Ice growth inhibition is crucial in cryotechnology, as uncontrolled recrystallization during the frozen state and freeze–thaw cycles causes irreversible damage to biological samples. Nanoscale materials that mimic antifreeze proteins and exhibit ice recrystallization inhibition (IRI) activity have been explored as cryoprotectants; however, the structural features that govern potent IRI activity remain unclear. This study investigated the effects of nanoparticle size and functionality on the IRI activity. Polystyrene nanoparticles (PSNPs, 30–1,000 nm) were used as inert nanoscale models, and amino acid derivatives with phenyl groups with or without hydroxyl functionality, including L-phenylalanine monomers, pentamers of L-phenylalanine (Phe-5), L-tyrosine, and 3,4-dihydroxy-L-phenylalanine, were examined.
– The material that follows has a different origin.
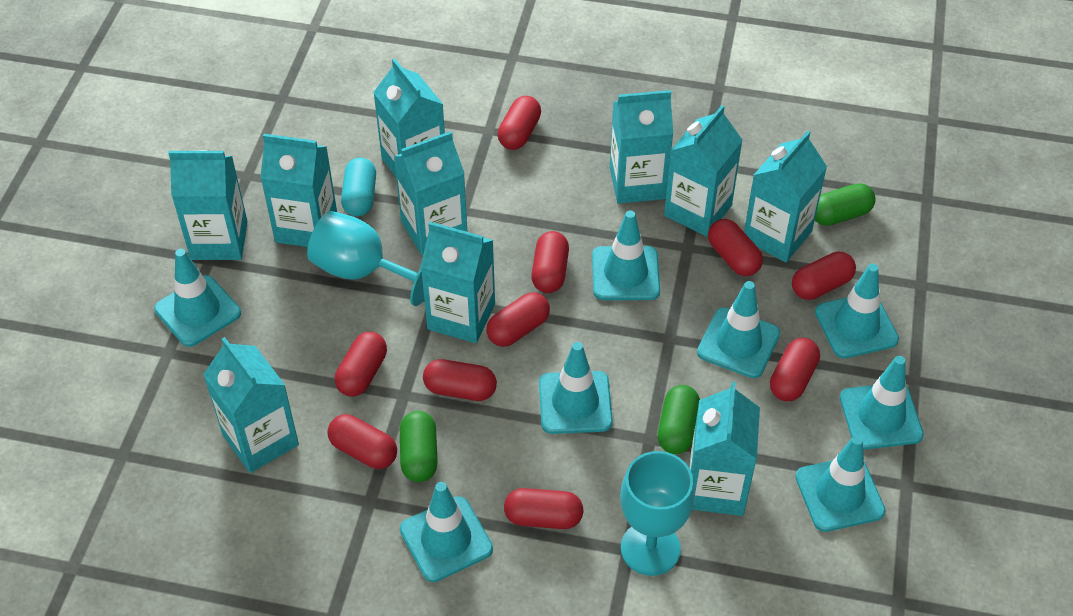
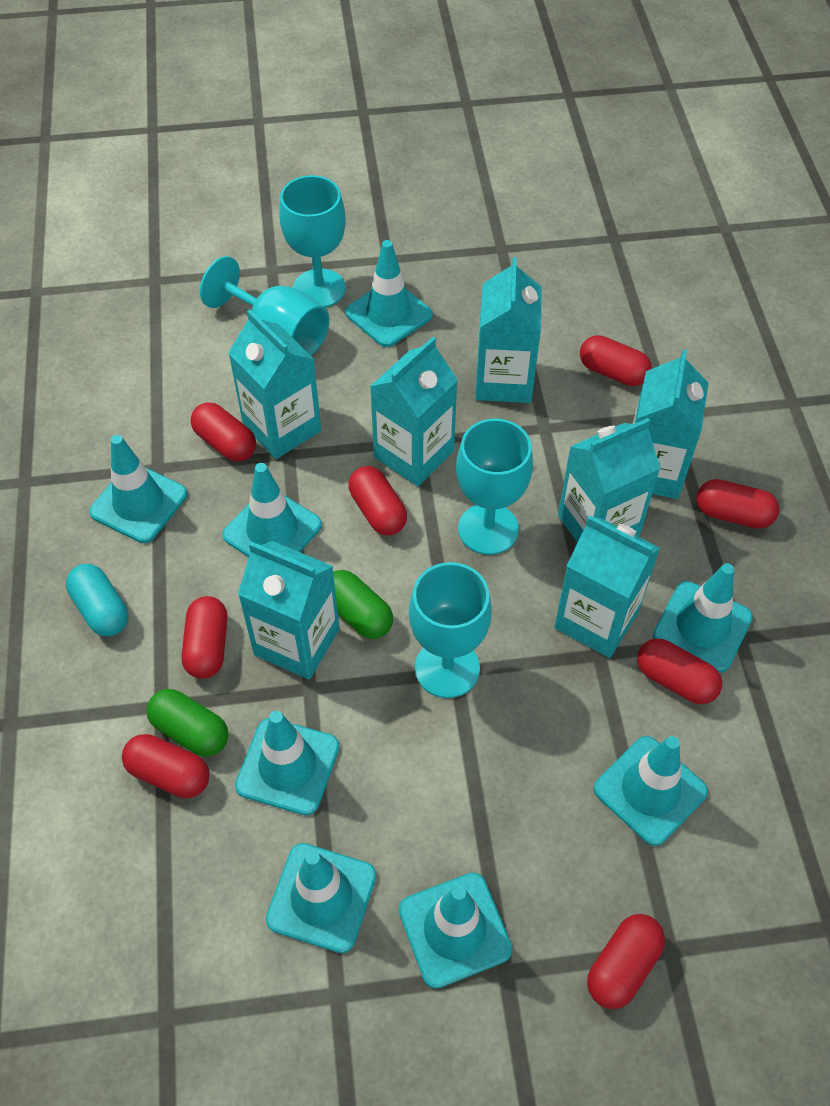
green capsule: 3 -> 2
red capsule: 10 -> 8
turquoise carton: 10 -> 7
turquoise goblet: 2 -> 4

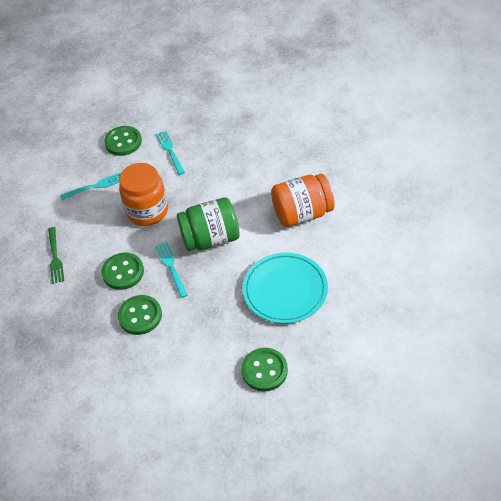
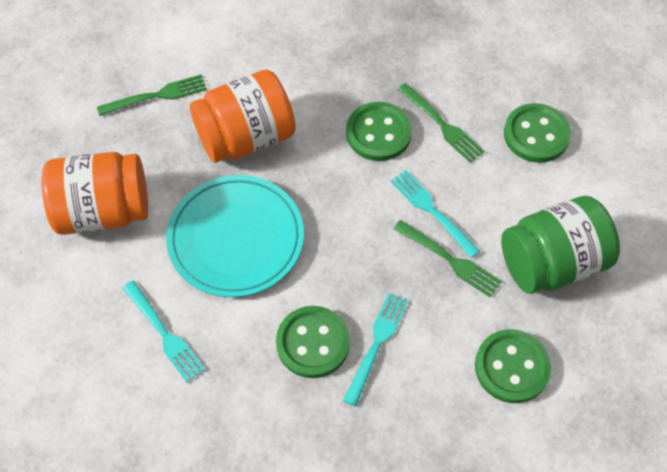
green fork: 1 -> 3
Among these, we found that tyrosine monomer nanocrystals (TMN) display exceptionally potent IRI activity under both extracellular and intracellular conditions, which is attributed to nanoscale structure formation, hydroxyl functionality, and high colloidal stability. TMN enhances cell survival during cryopreservation, even at low dimethyl sulfoxide concentrations, whereas Phe-5 and other analogs show limited activity owing to aggregation or lack of hydroxyl groups. These results elucidate the key factors influencing IRI activity, including nanoscale assembly with high colloidal stability and the presence of a hydroxy functional group. Therefore, considering the biocompatibility of L-tyrosine, our study shows that TMN is a promising supplementary material for cryobiology.